Gentlemen, imagine this situation. It’s Saturday night at the Regal Ontario Cinema and you’ve been conned by your girlfriend/wife/significant other into seeing “The Other Woman”. C’mon, admit it, $25+ million means SOME guys out there went! However she talked you into this doesn’t concern me, that’s your issue. Nevertheless you’re there. Now let’s imagine that as you’re entering Screen #5 you run into your knucklehead buddies heading into Screen #6 to see “Brick Mansions”. Your worst fears are realized as Biff says “Bob, you can’t possibly be going into “The Other Woman”, are you?” You immediately panic. Sweat starts tumbling from your brow. You feel as uncomfortable as Donald Sterling at an NAACP convention. What do you say? You don’t want to admit that you indeed do not wear the pants in this relationship. Fret not Bob, we here at Box Office Insider are here to help you with the following…

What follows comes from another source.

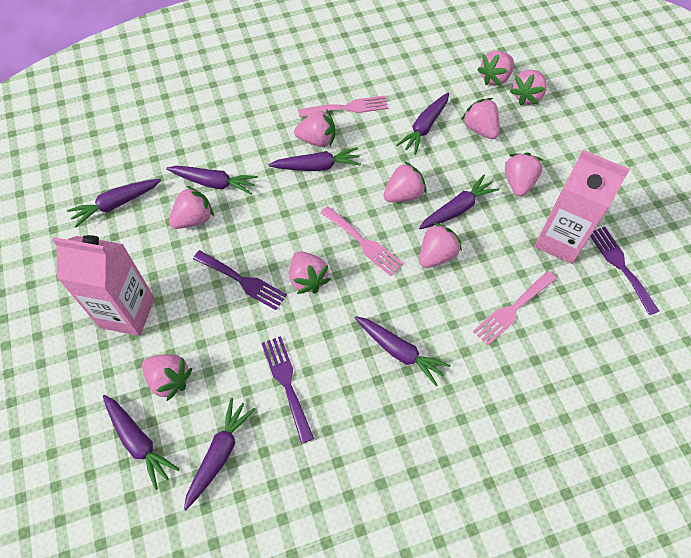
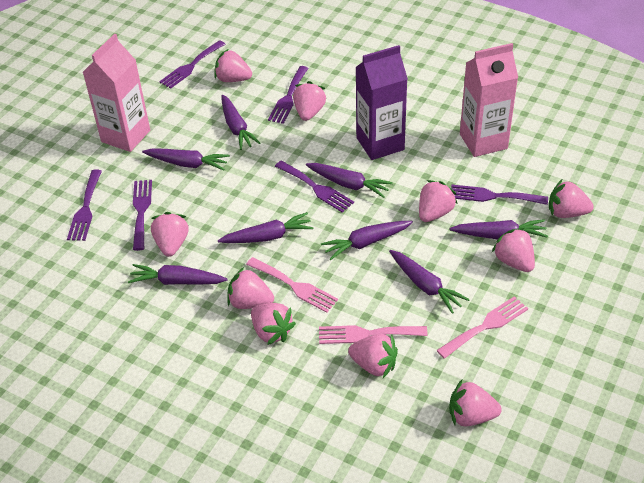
purple carton: 0 -> 1
purple fork: 3 -> 6

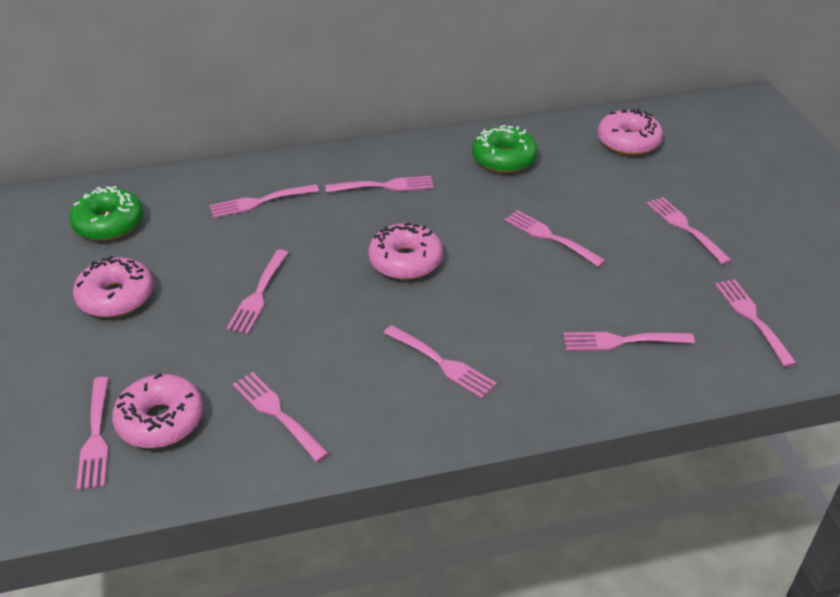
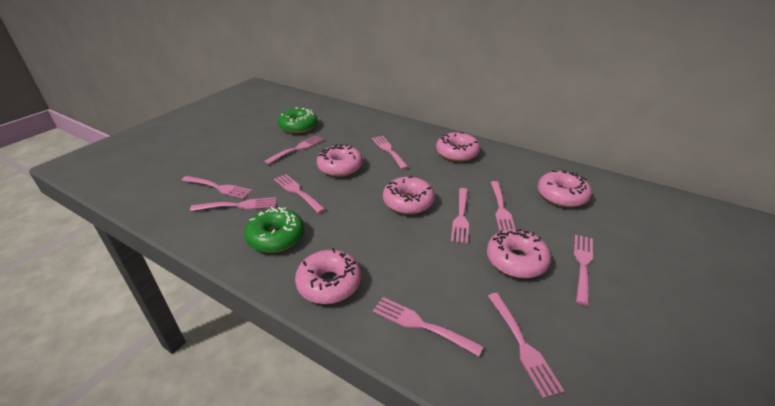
pink donut: 4 -> 6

TOP TEN EXCUSES IF YOU’RE CAUGHT SEEING “THE OTHER WOMAN” WITH YOUR SIGNIFICANT OTHER
10. “I thought this movie starred Manny Diaz, Charles Mann and B.J.Upton”.
9. “She told me we were seeing “The Other Guys 2″”
8. “She found out about that Vegas incident”
7. “This allows me to watch the Heat game”
6. “I was told there would be beer”.
5. “I now work at Regal”
4. “I’m hoping for nudity”
3. “I gave up my manhood for Lent”
2. “I’m actually Bob’s identical twin Carl”.
1. “No Hablo Ingles”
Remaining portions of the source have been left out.